Does Actemra have a place in your practice? Yes. Who is getting Actemra? People who have failed Enbrel, failed anti-TNF therapy.  So when tofacitinib is available how are you going to choose between those two? I don’t know.  Good question.  Don’t know.  I think if you are failing an anti-TNF I will have to see how that data compares in someone who fails…we don’t have that data yet.  I don’t know how the drug is going to work if you fail a biologic because they haven’t done those studies yet.  Everything they have done is TNF-naïve.  That is a very different population then perhaps where the drug may be labeled.  I am sure they don’t want a label on a TNF-alpha failure market.  That is not why they are spending hundreds of millions of dollars”.

“And most importantly data in the TNF inadequate responder population because that is the population where the drug is really going to be used and where the risk benefit ratio is really in most favor of the drug”.


“I would like to see the results with the dual therapy more.  I say that because even if they use monotherapy, and I might use monotherapy in my practice, no one is going into remission on monotherapy.  Even the data with the JAK inhibitor doesn’t have very impressive remission rate.  So it suggests to me that even if it is good and safe as a monotherapy that is fine and well but I am going to need to add more drugs to it to get a higher magnitude of response.  I might as well know up front what are the ramifications good and bad for using it as a combination therapy, particularly in the refractory groups”.



“Tofacitinib has not looked at patients who failed TNF-alpha blockers.  They have never reported that study”.


  • Thus far there is no radiologic data showing that tofacitinib halts disease progression.  The first data is expected to be presented at EULAR 2011 (May 2011), but the whole trial is still a year away.  There is speculation that there will be a moderate effect on joint space narrowing.  None of this data will be in patients who progressed on a biological, so because this is the setting in which tofacitinib will first be considered, this will be a limitation in the product label at launch.

“Has there been any public release of joint space data? No, they don’t have that.  When? A year.  A year away? Yeah.  I honestly can’t see FDA giving them a front line labeling without joint space narrowing data. But they are going to have that within the year.  So it will be a change in the label? Potentially”.

“What we are really missing as we talked about before is radiographic data that demonstrates the drug will slow structural progression”.


“There are no radiological data.  We don’t really know if radiological progression is halted by the oral drugs because neither fostamatinib nor tofacitinib currently has any data that are relating to radiologic progression and we all like to see that, that this is halted”.

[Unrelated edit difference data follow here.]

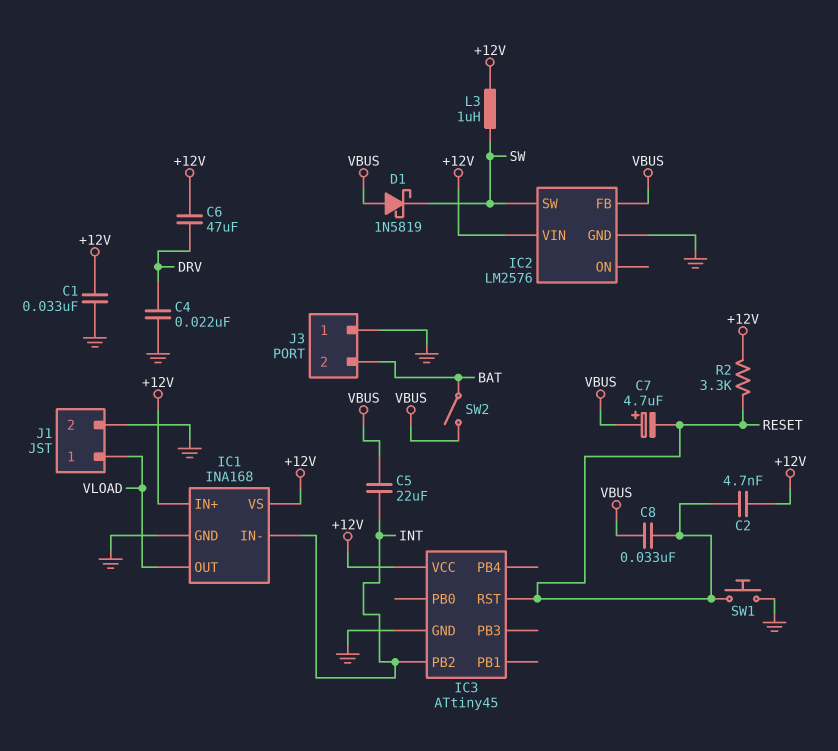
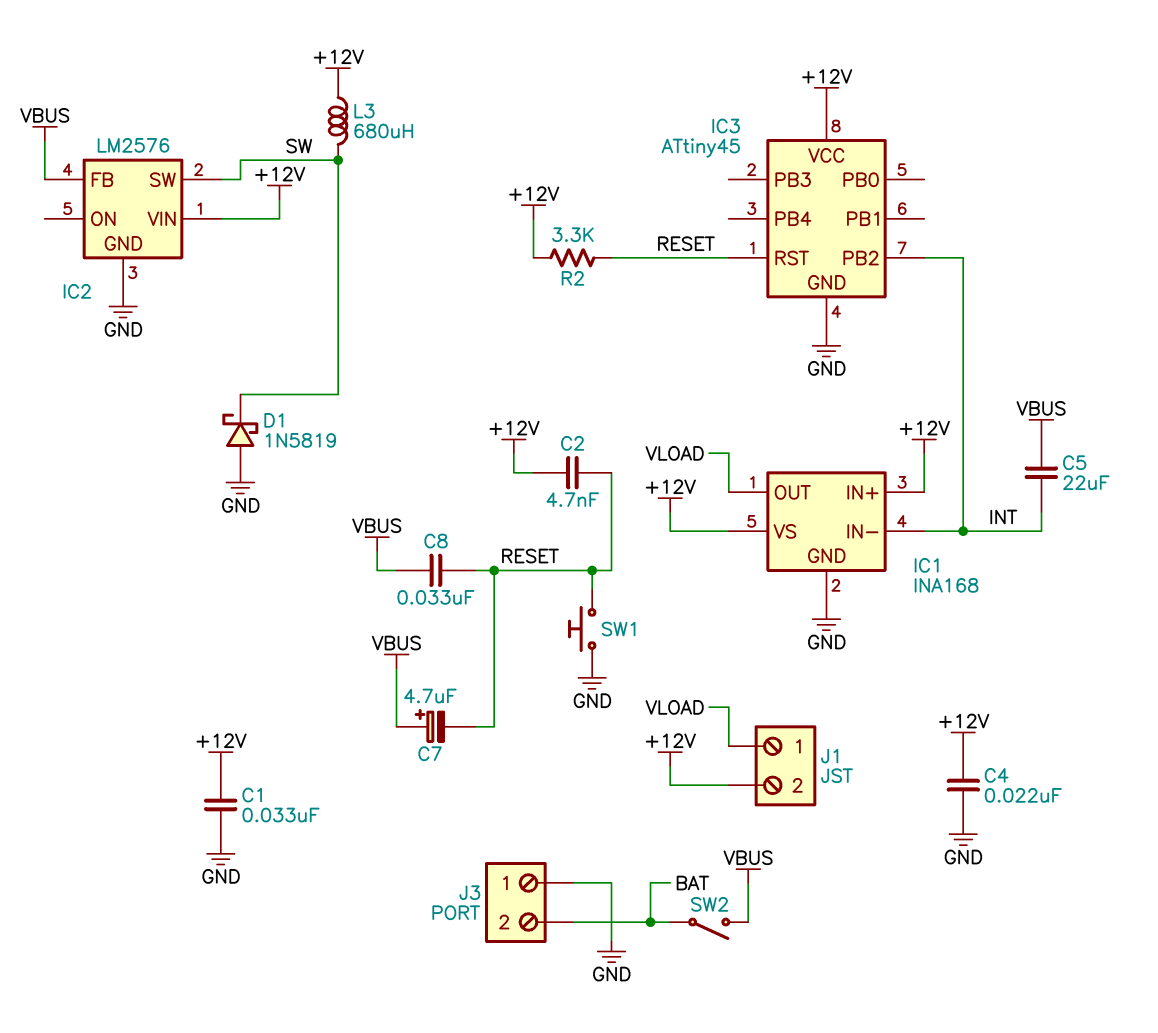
C4: 22nF (DRV, GND) -> 22nF (+12V, GND)
C6: 47uF (+12V, DRV) -> none
D1: schottky 1N5819 (A VBUS, K SW) -> schottky 1N5819 (A GND, K SW)
J1 pin 2: GND -> +12V
L3: 1uH (+12V, SW) -> 680uH (+12V, SW)

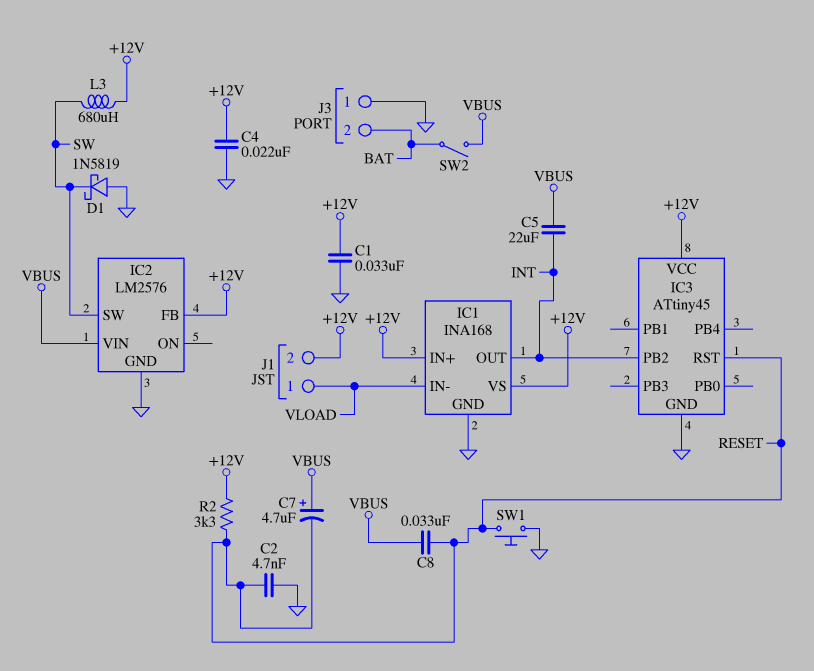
C2: 4.7nF (+12V, RESET) -> 4.7nF (GND, RESET)
IC1 pin IN-: INT -> VLOAD
IC1 pin OUT: VLOAD -> INT
IC2 pin FB: VBUS -> +12V
IC2 pin VIN: +12V -> VBUS

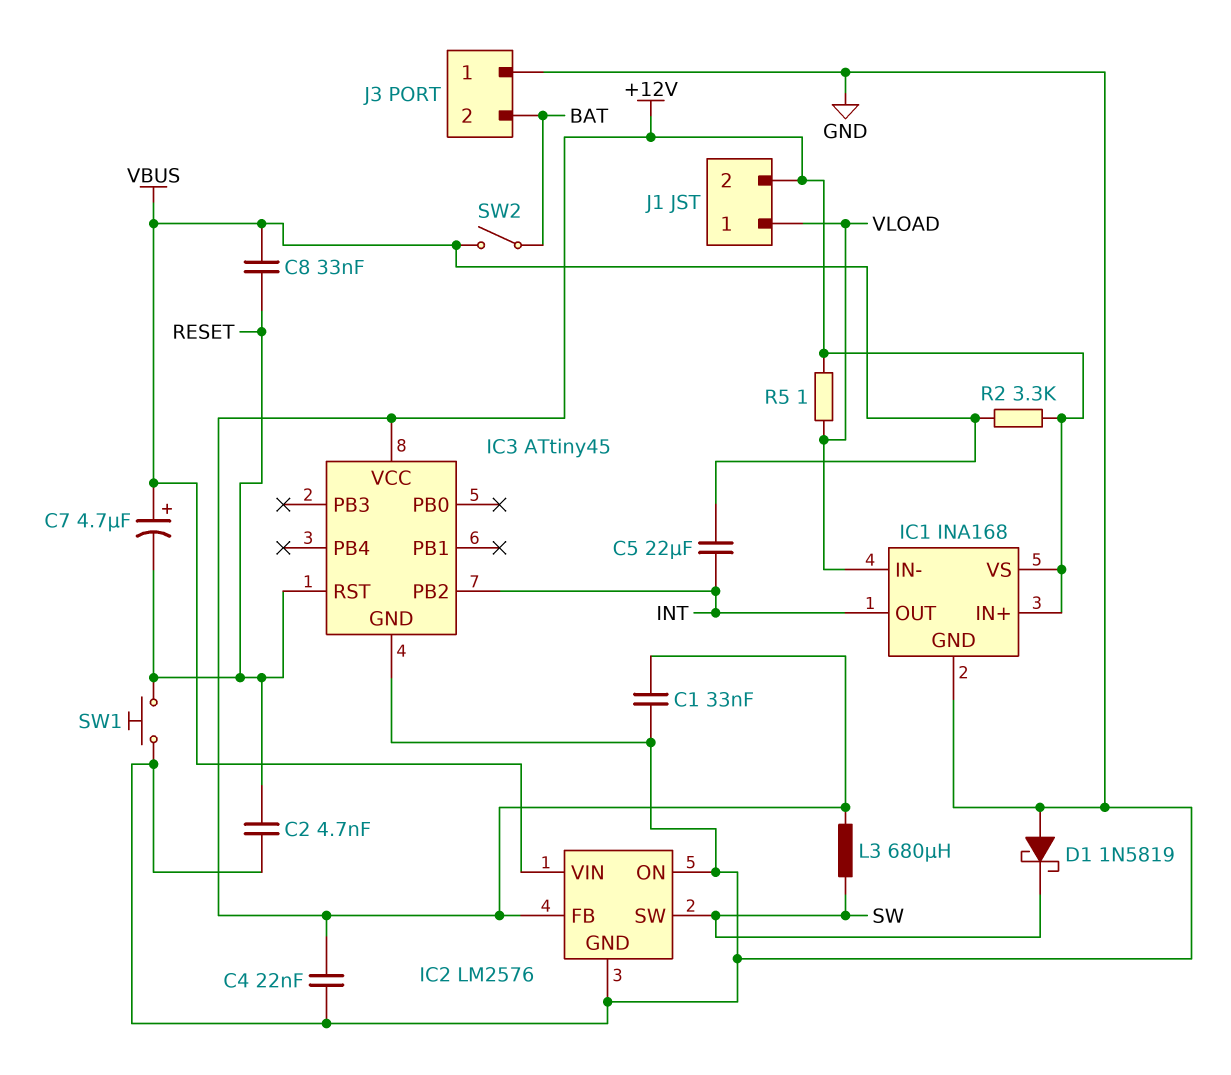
IC2 pin ON: none -> GND
R2: 3.3k (+12V, RESET) -> 3.3k (+12V, VBUS)
R5: none -> 1 (+12V, VLOAD)

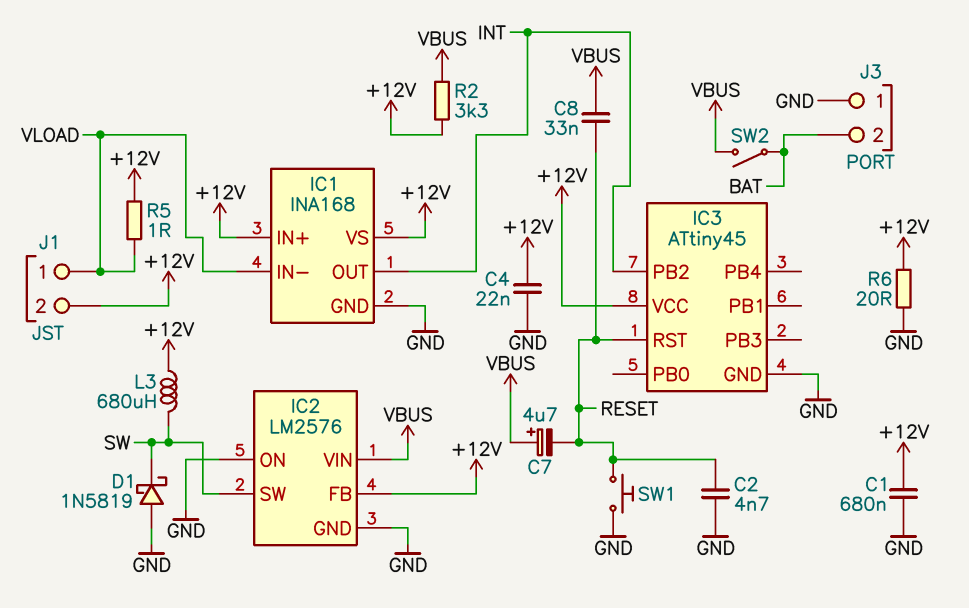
C1: 33nF (+12V, GND) -> 680nF (+12V, GND)
C5: 22uF (INT, VBUS) -> none
R6: none -> 20 (+12V, GND)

“I would say the biggest concern I have is what happens at EULAR when they start presenting some of their data about joint space narrowing.  I guess there has been some concern just in talking with people – it is unclear if those data are going to come back positive or not and is that going to change the likelihood somebody is going to prescribe the drug?  So if the joint space narrowing data comes back ambivalent or negative? I think that is going to be a big negative.  And is it still going to be prescribed?  Yes, but does it have the potential to just completely crush TNF inhibitors?  No.  I think that will be gone because all the TNF inhibitors, every one of them, all of them reduce joint space narrowing.  Some of them claim to do it faster than others and subtle differences and things like that but if you don’t have that then it makes it really hard for a physician to want to prescribe it.  And that comes up over and over in SAB meetings that I go to of TNF inhibitor companies.  If they miss in their Sharp scores that is going to be a huge problem for tofacitinib”.